The Board has affirmatively determined that Mr. Michel qualifies as an independent director under the rules of the New York Stock Exchange and the Securities and Exchange Commission (including the independence rules for audit and compensation committee members) and as defined under applicable regulations.
Mr. Michel previously served as president, chief executive officer and member of the board of directors of JELD-WEN Holding, Inc. from 2018 to 2022, as well as chair of its board of directors from 2021 to 2022. Mr. Michel previously worked at Honeywell International, Inc., where he served as the president and chief executive officer of the Home and Building Technologies strategic business group from 2017 to 2018. Mr. Michel began his career at Ingersoll Rand, where he spent 33 years, most recently as senior vice president and president of its residential heating, ventilation and air conditioning business and as a member of Ingersoll Rand’s enterprise leadership team from 2011 to 2017. Mr. Michel holds a B.S. in mechanical engineering from Virginia Tech and an M.B.A. from the University of Phoenix.

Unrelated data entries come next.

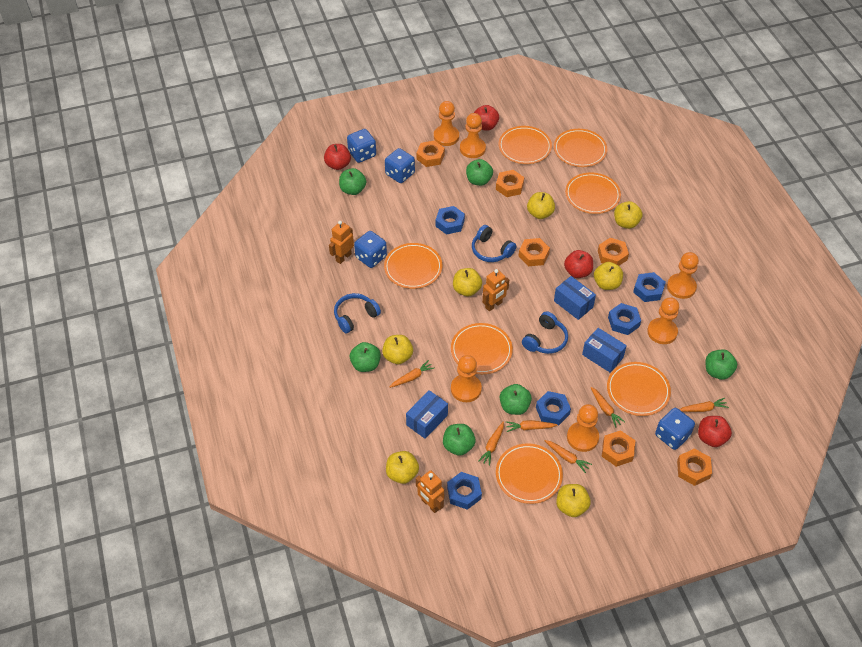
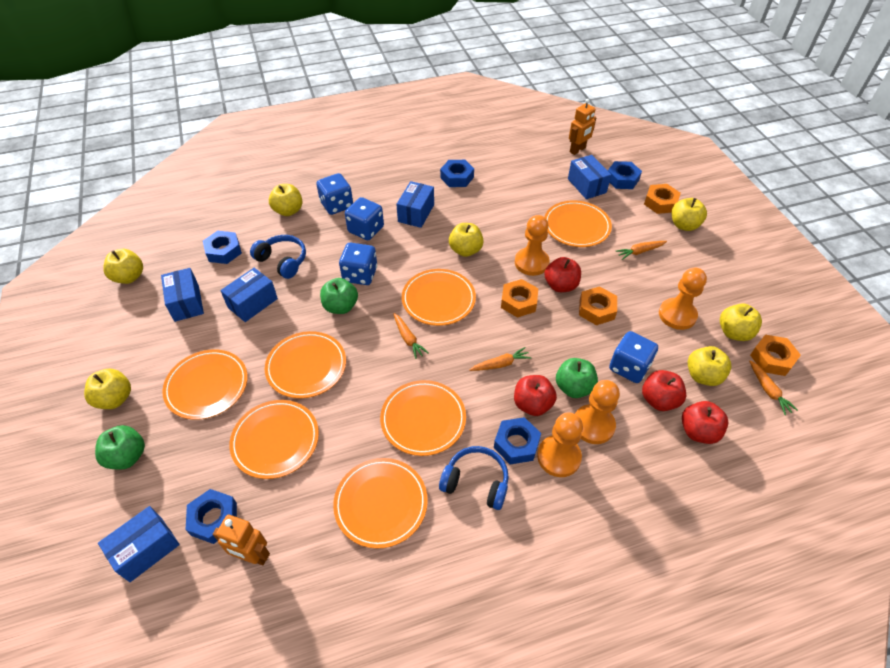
blue box: 3 -> 5
blue headphones: 3 -> 2
green apple: 6 -> 3
orange carrot: 6 -> 4
orange nut: 6 -> 4
orange pawn: 6 -> 4
orange robot: 3 -> 2

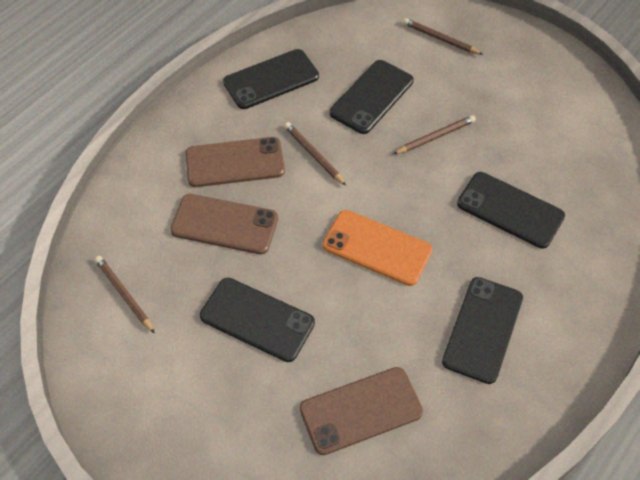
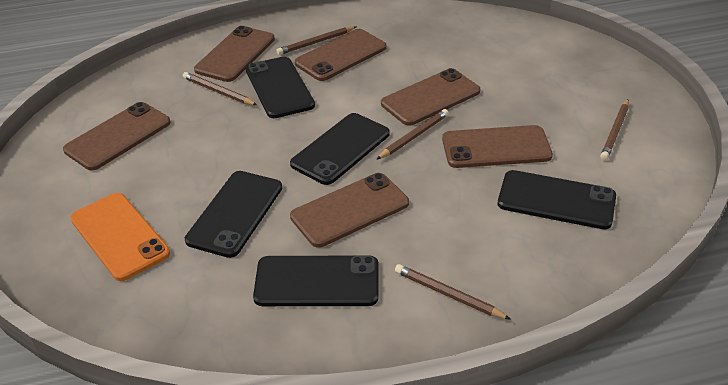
brown pencil: 4 -> 5
brown phone: 3 -> 6

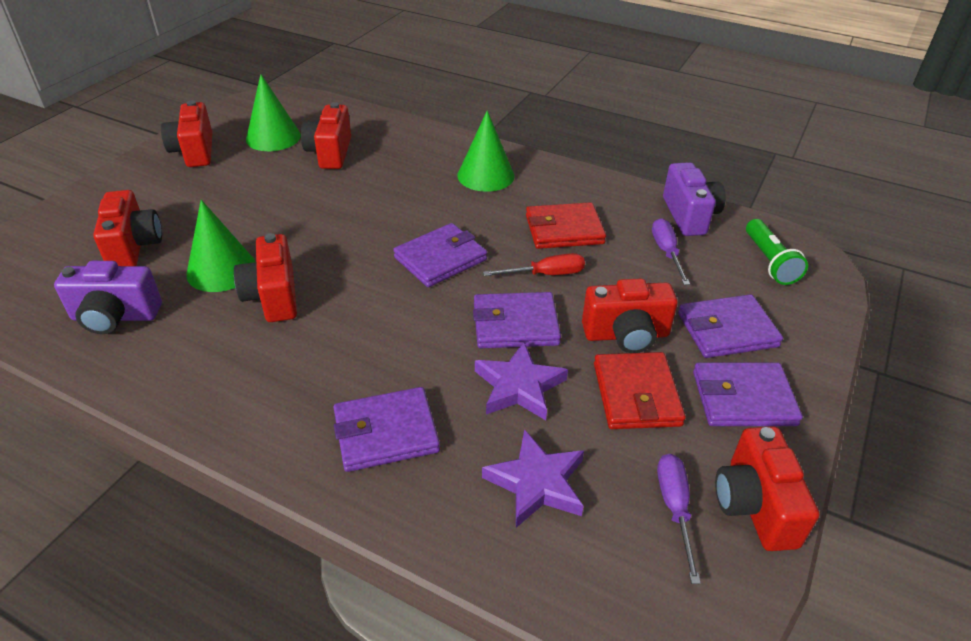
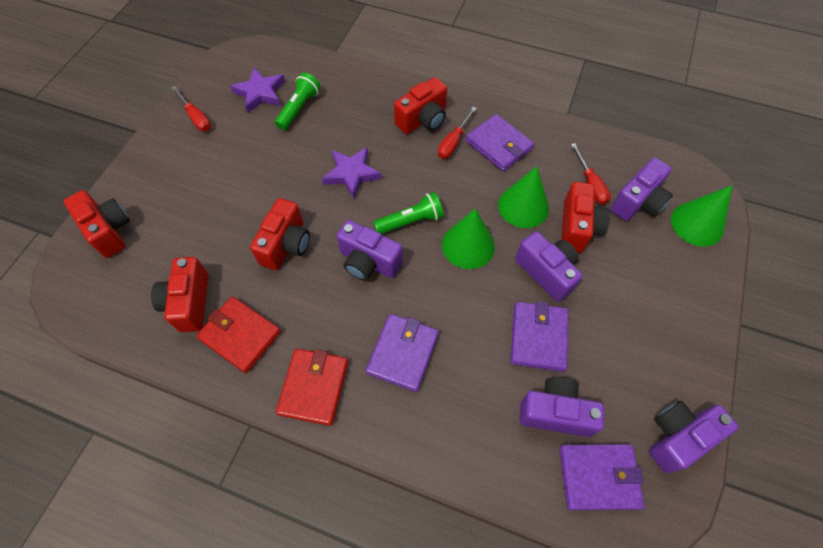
green flashlight: 1 -> 2
purple camera: 2 -> 5
purple screwdriver: 2 -> 0
purple wallet: 5 -> 4
red camera: 6 -> 5
red screwdriver: 1 -> 3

There are no family relationships between Mr. Michel and any director or executive officer of the Company. There have been no transactions, and no transactions are currently proposed, in which the Company was or is to be a participant and in which Mr. Michel or any member of his immediate family had or will have any interest, that are required to be disclosed by Item 404(a) of Regulation S-K. In addition, there are no arrangements or understandings between Mr. Michel and any other persons pursuant to which Mr. Michel was selected as a director.
Mr. Michel will be compensated in accordance with the Company’s standard compensation policies and practices for non-employee independent directors.
SIGNATURES
Pursuant to the requirements of the Securities Exchange Act of 1934, the registrant has duly caused this report to be signed on its behalf by the undersigned hereunto duly authorized.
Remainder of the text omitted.